Further complexity is added to the subject of frailty by the fact that no generally accepted definition for the term exists. The concept does, however, commonly include some combination of weight loss, muscle wasting, loss in grip-strength and limited physical activity in a typical day [22]. The presence of frailty in elderly surgical patients has previously been emphasised and linked to poorer clinical outcomes [22]. The development of a frailty index for geriatric patients undergoing emergency surgery has been explored with some success. Joseph and colleagues found that the frailty index demonstrated a strong prediction for developing major complications and did this independently of age and ASA classification [23].
Furthermore, our results suggest that mortality P-POSSUM requires the additional information of ASA classification, age, surgical indication and procedure as well as PRB transfusion requirements, systolic blood pressure on admission and information on any concurrent cancer diagnosis in order to achieve a strong predictive power (AUC = 0.83, sensitivity and specificity >0.75). This finding adds to the discussion of complexity when it comes to reliably predicting mortality amongst the elderly. However, it should be pointed out that these are all variables which are available directly at admission and it is therefore feasible to apply pre-operatively. Some of these variables are already taken into consideration in P-PUSSOM calculation (age, systolic blood pressure, and malignancy status), but how the additional variables (ASA classification, indication of surgery and type of procedure, and blood transfusion) would be combined with or into P-POSSUM in a mortality prediction calculator remains to be answered. A possible alternative is to assess whether a recalibration of P-POSSUM in the geriatric population would result in sufficiently improved predictive power.
To the best of our knowledge previous comparative validations of P-POSSUM and osteopenia are scant in the literature.
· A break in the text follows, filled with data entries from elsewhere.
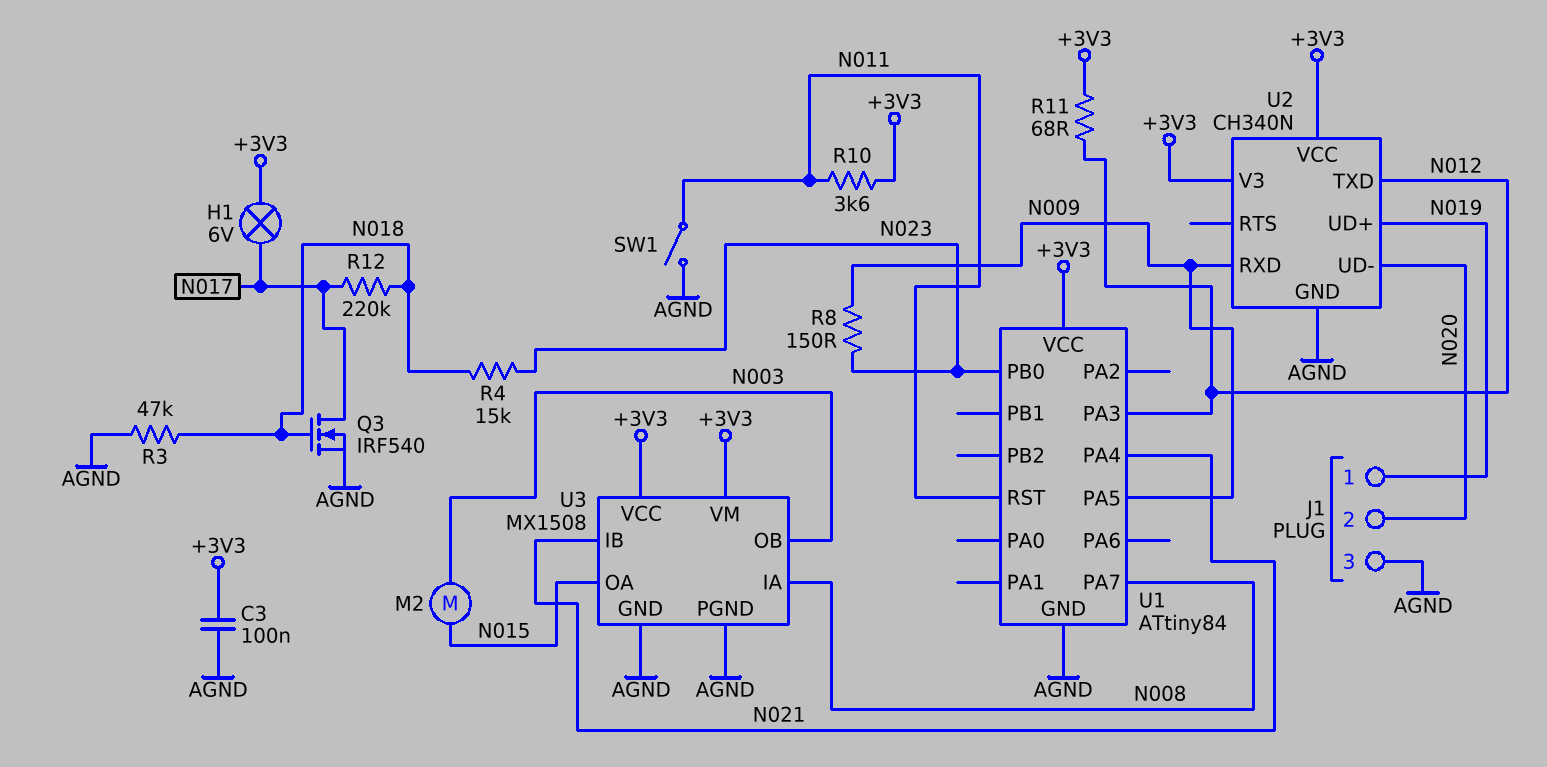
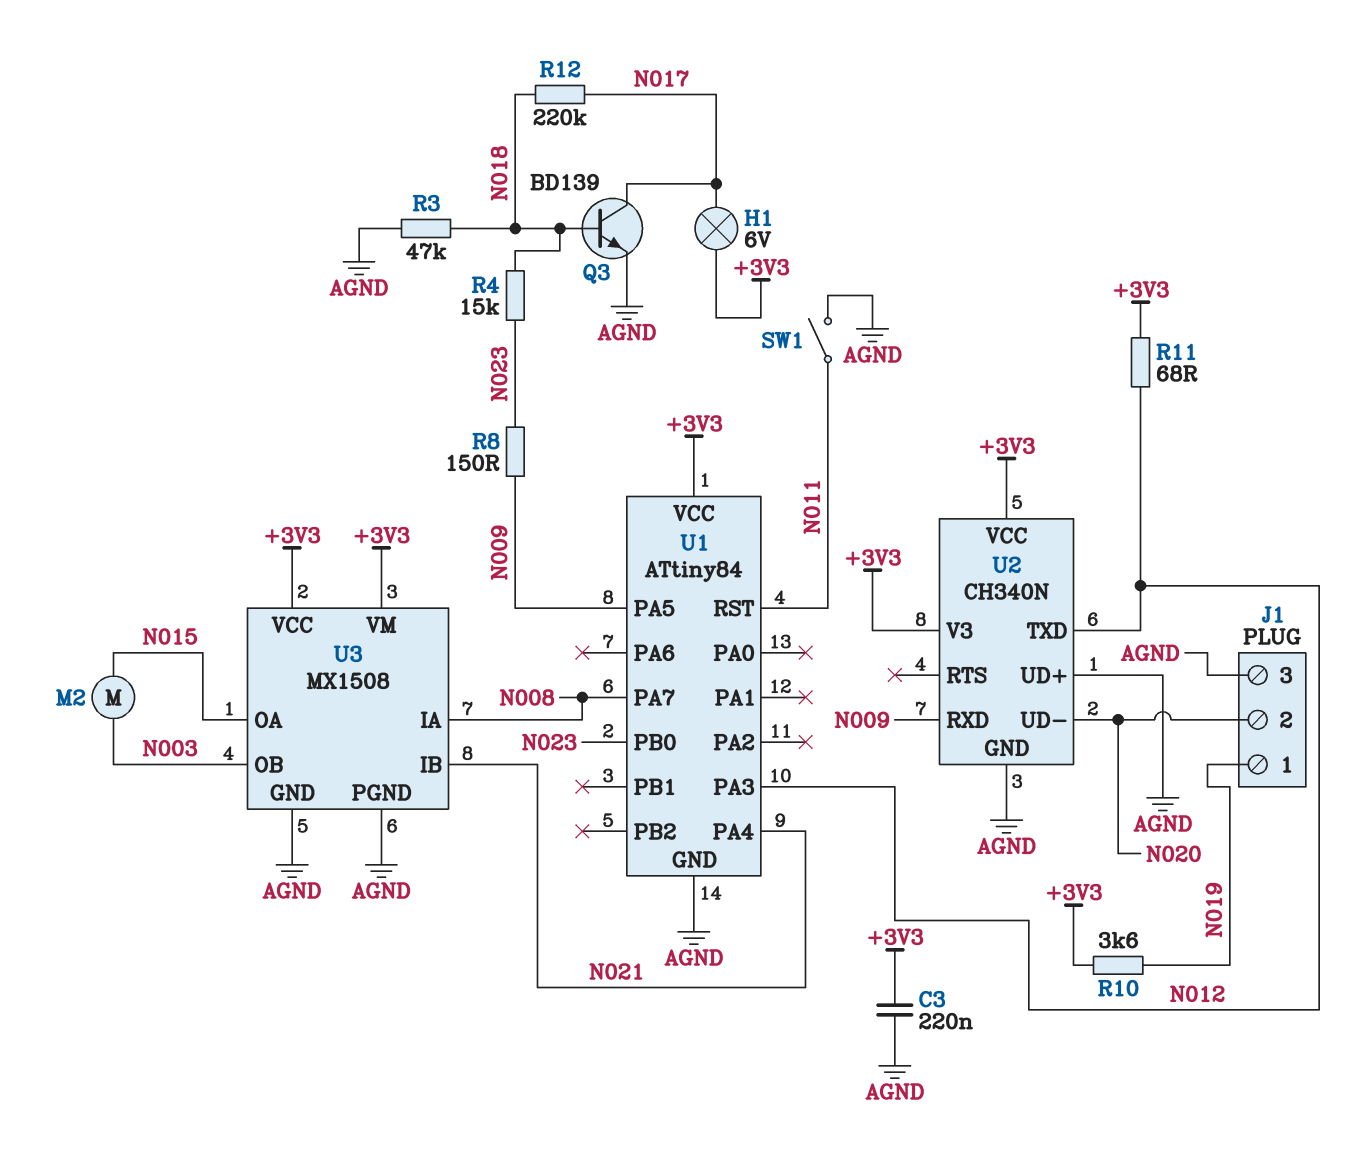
C3: 100nF (+3V3, AGND) -> 220nF (+3V3, AGND)
Q3: NMOS IRF540 (G N018, D N017, S AGND) -> NPN BD139 (B N018, C N017, E AGND)
R10: 3.6k (+3V3, N011) -> 3.6k (+3V3, N019)
U2 pin UD+: N019 -> AGND

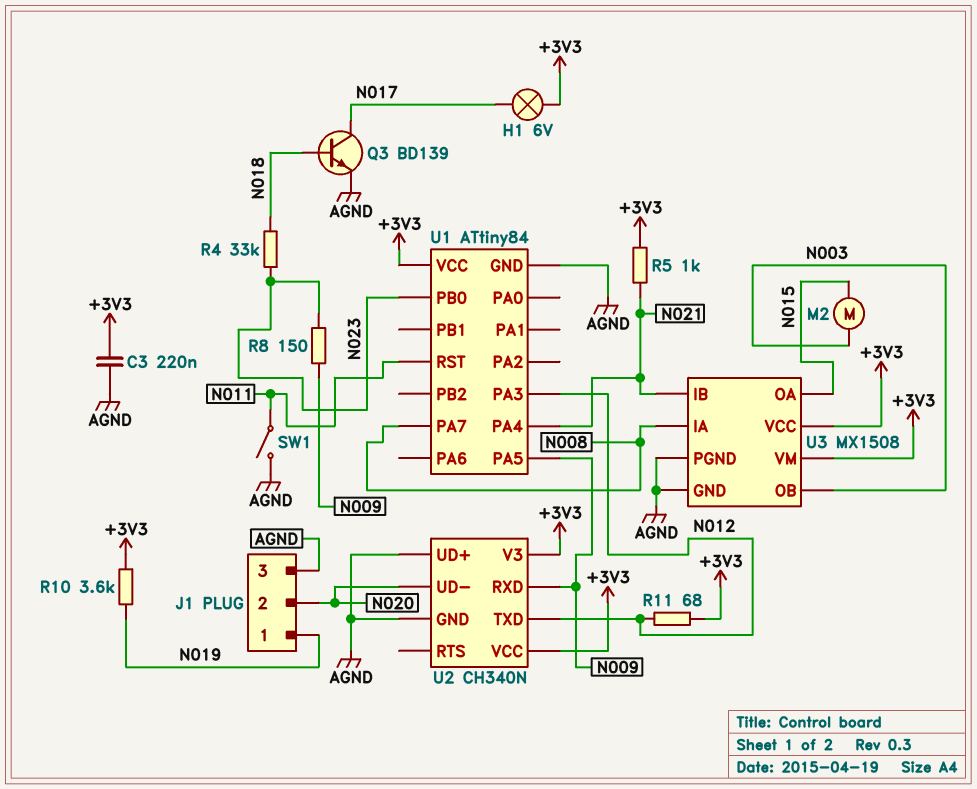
R3: 47k (AGND, N018) -> none
R4: 15k (N018, N023) -> 33k (N018, N023)
R5: none -> 1k (+3V3, N021)
R12: 220k (N017, N018) -> none

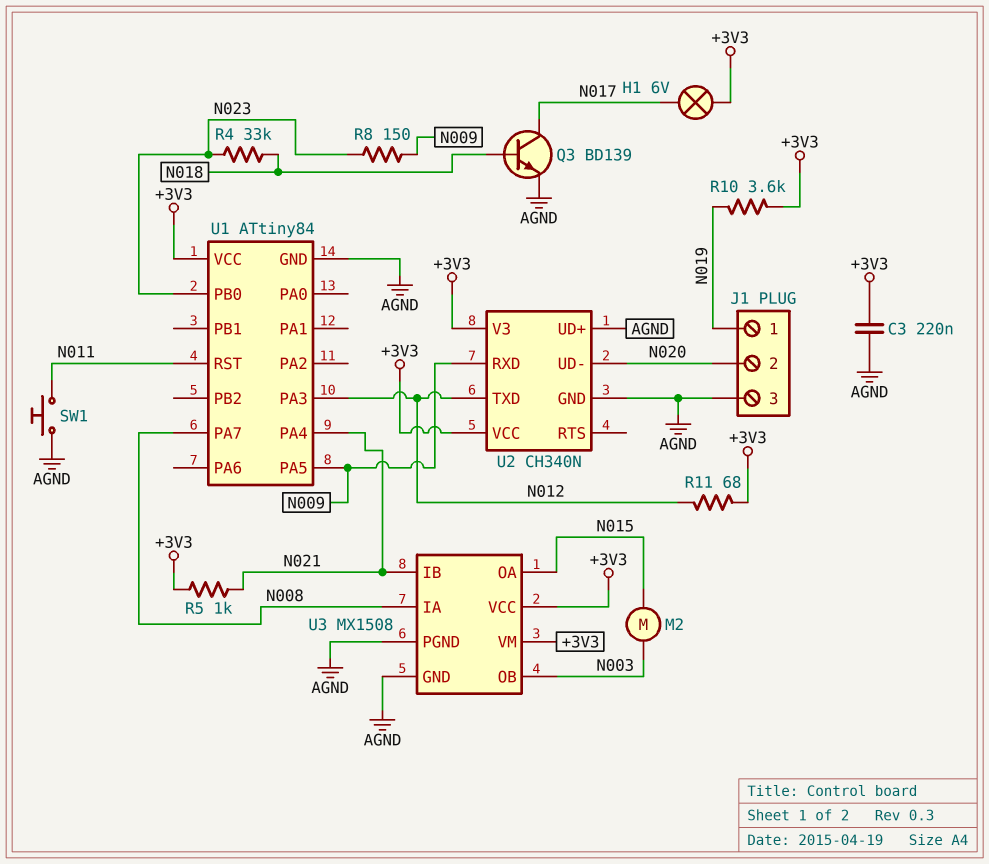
SW1: switch (AGND, N011) -> button (AGND, N011)

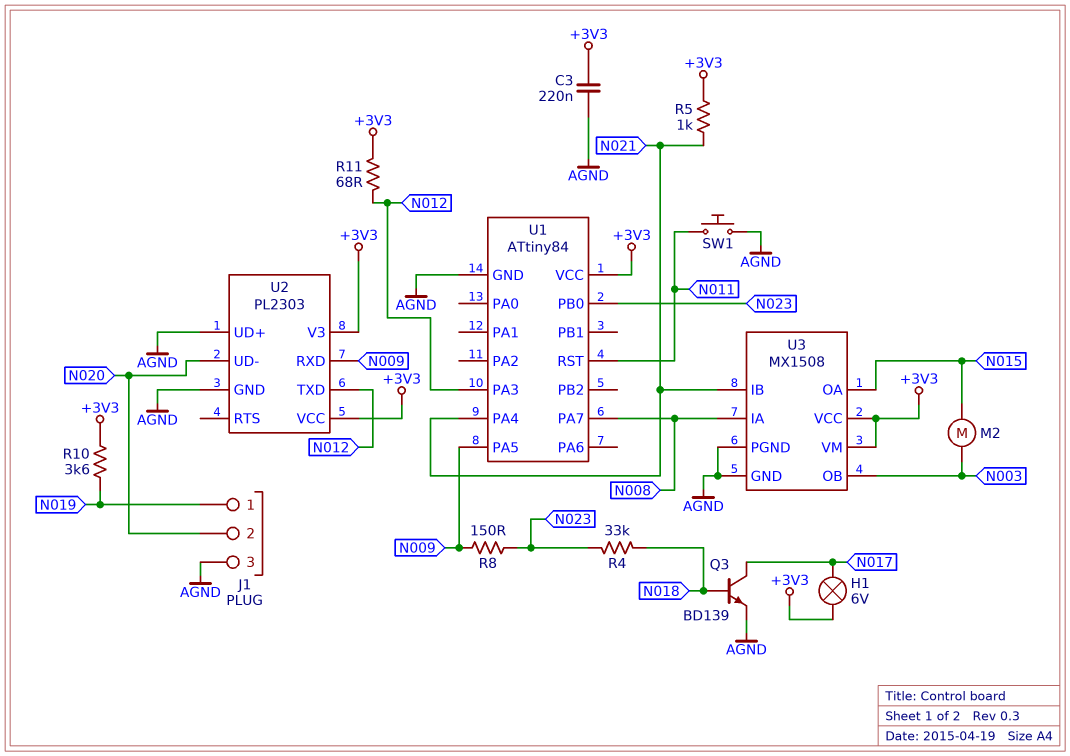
U2: CH340N -> PL2303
However, the current study has multiple limitations inherent to its retrospective nature and limited sample size. Firstly, sarcopenia had to be excluded as a prognostic indicator due to the lack of patients in the study population meeting CT criteria for sarcopenia. Secondly, due to the lack of information on performance status prior to hospital admission we were unable to compare the prognostic value of P-POSSUM and osteopenia to a frailty index.
In the current investigation, P-POSSUM and osteopenia alone proved to be poor predictors of 30-day mortality in geriatric patients following emergency laparotomy. P-POSSUM adjusted for other patient covariates improve outcome prediction.
Conflict of Interest: The authors declare that they have no conflict of interest and have no funding sources to declare.